Deze conferentie beoogt dit topje van de schrijversijsberg nader te onderzoeken. We zijn op zoek naar bijdragen die ingaan op de vraag hoe bij politici schrijverschap en politieke loopbaan elkaar beïnvloeden. Hoe konden politici profiteren van hun statuur als publicist of schrijver? Het gaat daarbij niet om de publicaties van een bepaalde politicus, maar om de betekenis daarvan in het publieke of politieke domein. Met andere woorden, welk licht werpt het fenomeen van de schrijvende politicus op de politieke cultuur in een bepaalde periode?

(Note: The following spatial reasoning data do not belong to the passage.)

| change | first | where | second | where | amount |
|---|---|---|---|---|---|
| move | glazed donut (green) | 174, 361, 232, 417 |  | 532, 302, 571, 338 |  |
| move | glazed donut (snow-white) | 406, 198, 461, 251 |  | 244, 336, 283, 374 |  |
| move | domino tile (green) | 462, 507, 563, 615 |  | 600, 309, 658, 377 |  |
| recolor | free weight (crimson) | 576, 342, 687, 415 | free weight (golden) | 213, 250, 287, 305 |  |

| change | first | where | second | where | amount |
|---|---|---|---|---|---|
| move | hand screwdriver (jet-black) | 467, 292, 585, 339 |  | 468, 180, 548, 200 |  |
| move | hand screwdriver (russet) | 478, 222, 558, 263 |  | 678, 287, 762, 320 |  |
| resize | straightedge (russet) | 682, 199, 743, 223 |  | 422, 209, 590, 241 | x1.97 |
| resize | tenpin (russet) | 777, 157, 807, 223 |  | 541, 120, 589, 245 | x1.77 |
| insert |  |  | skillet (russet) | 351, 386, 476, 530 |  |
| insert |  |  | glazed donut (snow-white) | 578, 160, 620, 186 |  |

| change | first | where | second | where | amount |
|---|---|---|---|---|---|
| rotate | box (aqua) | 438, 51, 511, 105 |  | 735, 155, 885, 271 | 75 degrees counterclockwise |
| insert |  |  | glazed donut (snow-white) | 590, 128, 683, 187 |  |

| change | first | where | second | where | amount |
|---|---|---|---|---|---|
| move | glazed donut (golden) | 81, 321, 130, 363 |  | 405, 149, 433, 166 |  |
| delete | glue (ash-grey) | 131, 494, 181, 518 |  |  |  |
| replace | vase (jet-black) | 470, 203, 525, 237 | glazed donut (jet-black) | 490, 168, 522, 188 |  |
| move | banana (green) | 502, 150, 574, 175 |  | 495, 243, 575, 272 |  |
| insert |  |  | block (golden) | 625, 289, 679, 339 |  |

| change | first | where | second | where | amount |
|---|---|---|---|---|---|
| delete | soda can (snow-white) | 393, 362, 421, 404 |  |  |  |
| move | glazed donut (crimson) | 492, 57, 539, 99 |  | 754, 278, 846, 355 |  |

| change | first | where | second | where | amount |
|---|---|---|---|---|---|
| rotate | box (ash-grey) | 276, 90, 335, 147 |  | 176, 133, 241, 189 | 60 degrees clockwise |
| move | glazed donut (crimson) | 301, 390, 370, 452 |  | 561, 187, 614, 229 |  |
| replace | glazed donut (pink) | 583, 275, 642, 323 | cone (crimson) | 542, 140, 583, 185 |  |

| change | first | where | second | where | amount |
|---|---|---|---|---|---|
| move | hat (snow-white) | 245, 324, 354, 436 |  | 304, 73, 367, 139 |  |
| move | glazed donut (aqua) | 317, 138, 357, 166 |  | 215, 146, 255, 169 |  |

Bijdragen kunnen ingaan op een van de volgende aspecten:
– De afwezigheid of dominantie van schrijvende politici in de periode tussen 1830 en 2002;
– Samenwerking tussen schrijvers, ghostwriters, tijdschriften en uitgevers;
– De symbolische functie van publicaties geschreven door politici (Bourdieu) of de wijze waarop politici een bepaald persona cultiveerden;
– De schrijverscarrière van afzonderlijke politici;
– Schrijvende politici en de ontwikkeling van politieke ideologie;
– Schrijvende politici en koloniale politiek;
– Politici en maatschappelijk activisme.
Deadline en details
– Een abstract van ca. 300 woorden en een bio (ca. 50 woorden) – Stuur deze gegevens naar Gertjan Schutte, (gjschutte@tukampen.nl)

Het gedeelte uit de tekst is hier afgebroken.